Warranty attachments also declined as Conn’s
monitored its sales practices in response to an investigation by the Texas attorney general.
Growth in notebook and netbook computers was offset by declines
in other small CE and appliance products, the company said.
Results were rosier for national discount chains in October.
Among those reporting, Target said net sales were up 2.8 percent to $4.5
billion, although weak CE sales and fewer overall transactions kept same-store
sales flat. In a statement, chairman/CEO Gregg Steinhafel said the company is
entering the holiday season with clean inventories and is “positioned to
perform well in what continues to be a challenging economic environment.”

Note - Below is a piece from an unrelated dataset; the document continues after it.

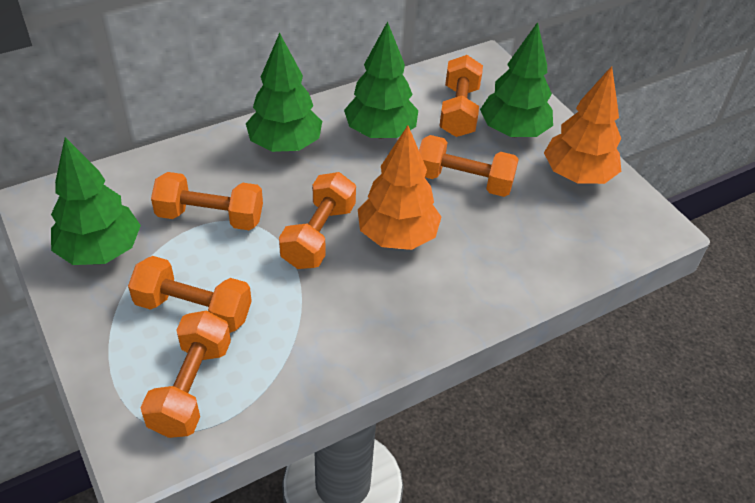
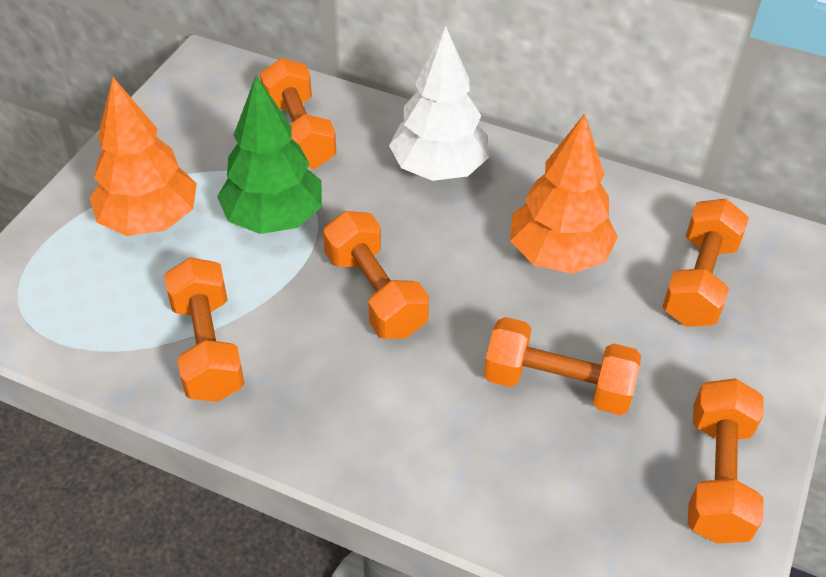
green tree: 4 -> 1
white tree: 0 -> 1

Costco said net sales rose 7 percent to $5.7 billion in
October, while U.S.
comp-store sales rose 3 percent, excluding the negative impact of lower gas
prices. Comp sales for the chains’ combined CE and appliance business rose by
the mid-single digits, reflecting gains in cameras, PCs, audio equipment and
TVs. The latter enjoyed a 25 percent spike in unit sales but only “slightly
positive” comps due to continued price deflation, Costco said.
At BJ’s Wholesale Club, net October sales rose 3.5 percent
to $764.7 million and same-store sales slipped 1.1 percent excluding fuel. TVs
and computers were among the strongest monthly performers, while video games
and DVDs were among the weakest.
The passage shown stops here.